Data Governance and Security Risks
With more providers comes more surface area for data exposure. OpenAI handles sensitive enterprise prompts, some containing proprietary code, legal documents, or personal data. Adding Google Cloud means model weights and data may traverse infrastructure managed by a direct AI competitor. The contractual protections must be airtight: encryption at rest and in transit, customer-managed keys, and strict data isolation. OpenAI’s updated Data Processing Agreements (DPAs) likely mandate that Google Cloud processes data only for the specified services and deletes it promptly.
Moreover, regulatory complexity multiplies. The EU’s AI Act, Japan’s APPI, and sector-specific rules like HIPAA in the US all impose overlapping obligations. Each new region means one more set of audits, data-transfer impact assessments, and breach-notification timelines. Enterprise customers evaluating ChatGPT Enterprise should scrutinize the sub-processor list and demand evidence of compliance controls for each provider and jurisdiction.
Enterprise Takeaways for IT Leaders
The OpenAI multi-cloud play offers lessons for any organization building or buying AI infrastructure:
- Audit your sub-processors. If you use ChatGPT Enterprise, check the sub-processor list to know exactly where your data flows. Negotiate DPAs that align with your data classification policies.
- Embrace multi-cloud as a negotiating tool. The mere threat of shifting workloads to another provider can unlock capacity commitments and better pricing. Even if you stay single-cloud, maintain a contingency plan.
- Plan for heterogeneity. Whether you deploy open-source models or consume APIs, assume you’ll eventually need to support multiple accelerator types. Invest in portable training pipelines and inference stacks.
- Double down on governance. Multi-provider architectures demand unified identity, secrets management, and observability. Treat your AI infrastructure as a distributed system from day one.
The Cloud Market Ripple Effect
OpenAI’s decision will reverberate through the cloud industry. Hyperscalers will intensify their custom silicon races: AWS has Trainium and Inferentia; Google has TPU; Microsoft has Maia. Nvidia’s grip remains firm, but no AI company wants to be locked into one chip architecture anymore. The era of homogeneous GPU clouds is giving way to a heterogeneous mesh of accelerators, each optimized for different parts of the AI lifecycle.
We’ll also see more lab-to-lab multi-cloud deals. Anthropic, Cohere, and Mistral already operate across multiple clouds, but OpenAI’s move normalizes it at the largest scale. Cloud providers, in turn, will segment their offerings: premium services with tight model integration, and commodity compute for portable workloads. Microsoft’s competitive moat—Copilot, Azure OpenAI Service, the developer toolchain—now matters more than ever, because raw compute can be sourced elsewhere.
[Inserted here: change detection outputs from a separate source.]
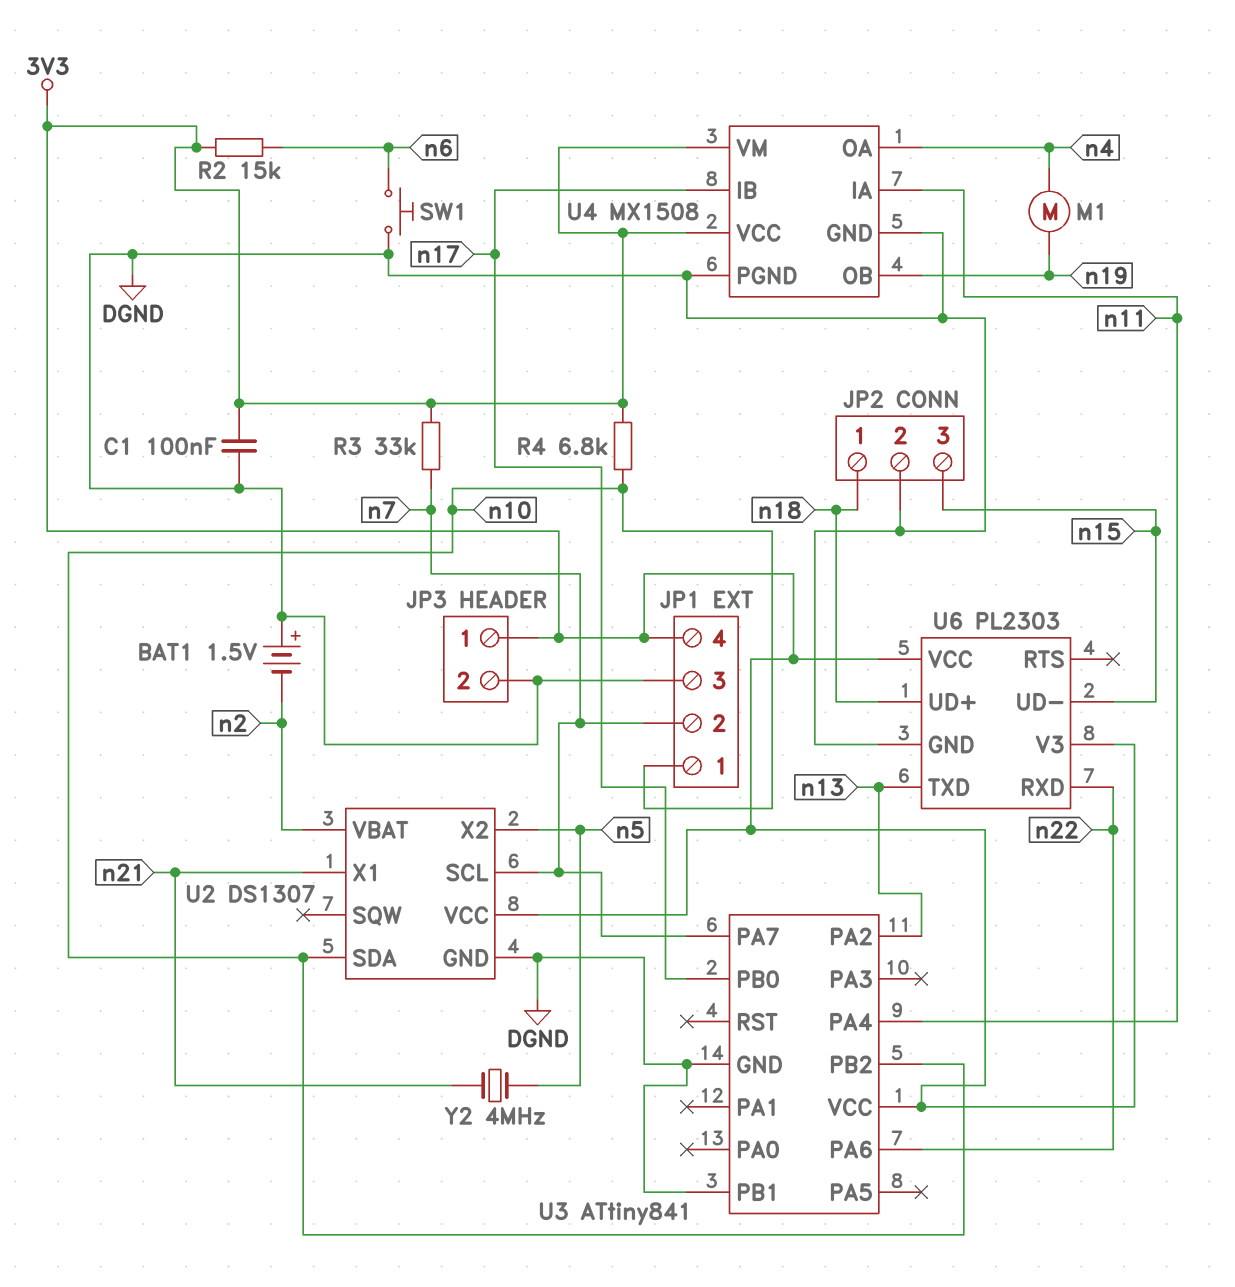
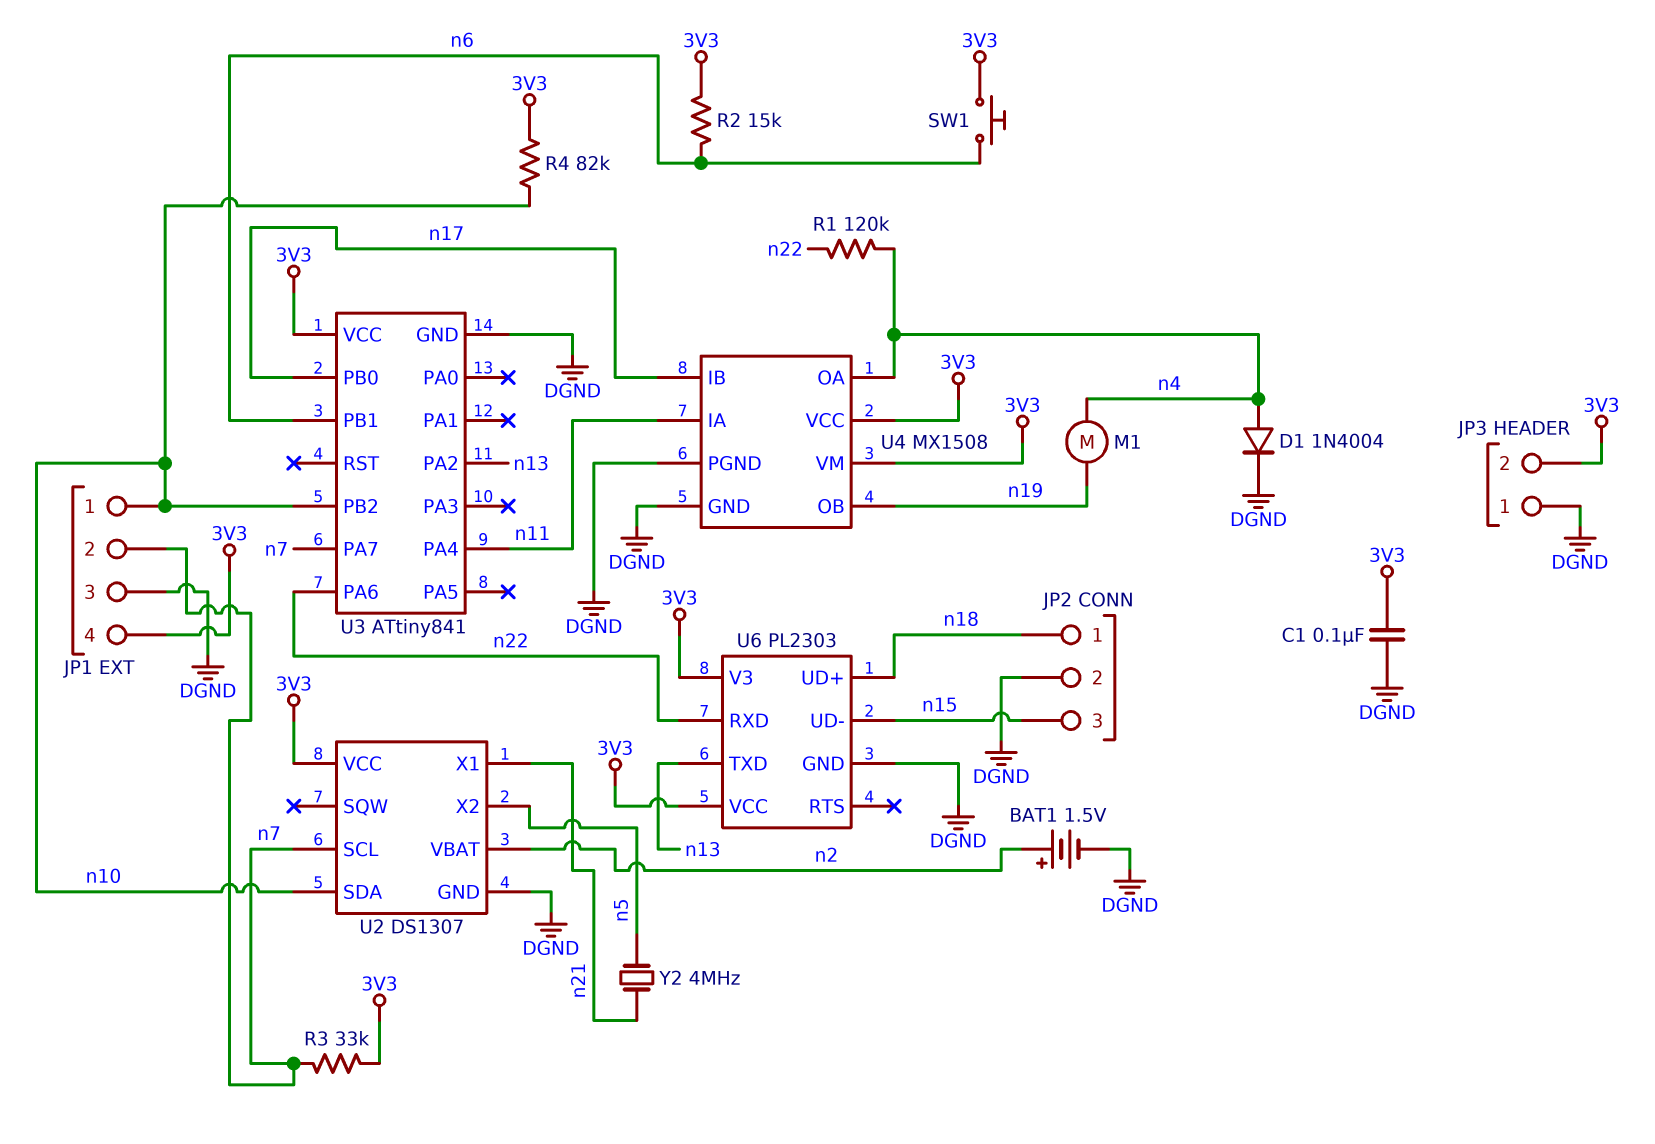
BAT1: 1.5V (plus DGND, minus n2) -> 1.5V (plus n2, minus DGND)
D1: none -> diode 1N4004 (A n4, K DGND)
JP3 pin 1: 3V3 -> DGND
JP3 pin 2: DGND -> 3V3
R1: none -> 120k (n4, n22)
R4: 6.8k (3V3, n10) -> 82k (3V3, n10)
SW1: button (DGND, n6) -> button (3V3, n6)
U3 pin PB1: DGND -> n6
For Google Cloud, the win is psychological. Landing OpenAI validates years of TPU investment and its network’s reliability. It also blurs the line between provider and competitor: Google Cloud serves OpenAI the same month Google DeepMind launches a rival model. Such symbiotic rivalry will become the norm.
A Forward Look
OpenAI’s multi-cloud architecture is not a temporary fix; it’s a structural response to the physics of AI at scale. By weaving together Microsoft Azure, Google Cloud, CoreWeave, and Oracle, the company gains resilience, hardware optionality, and regulatory dexterity—at the cost of heightened complexity. The coming years will reveal whether the operational overhead pays off or whether it births a new breed of multi-cloud management tools that the rest of the enterprise world can adopt. Either way, the message is clear: in AI, no single cloud is big enough anymore.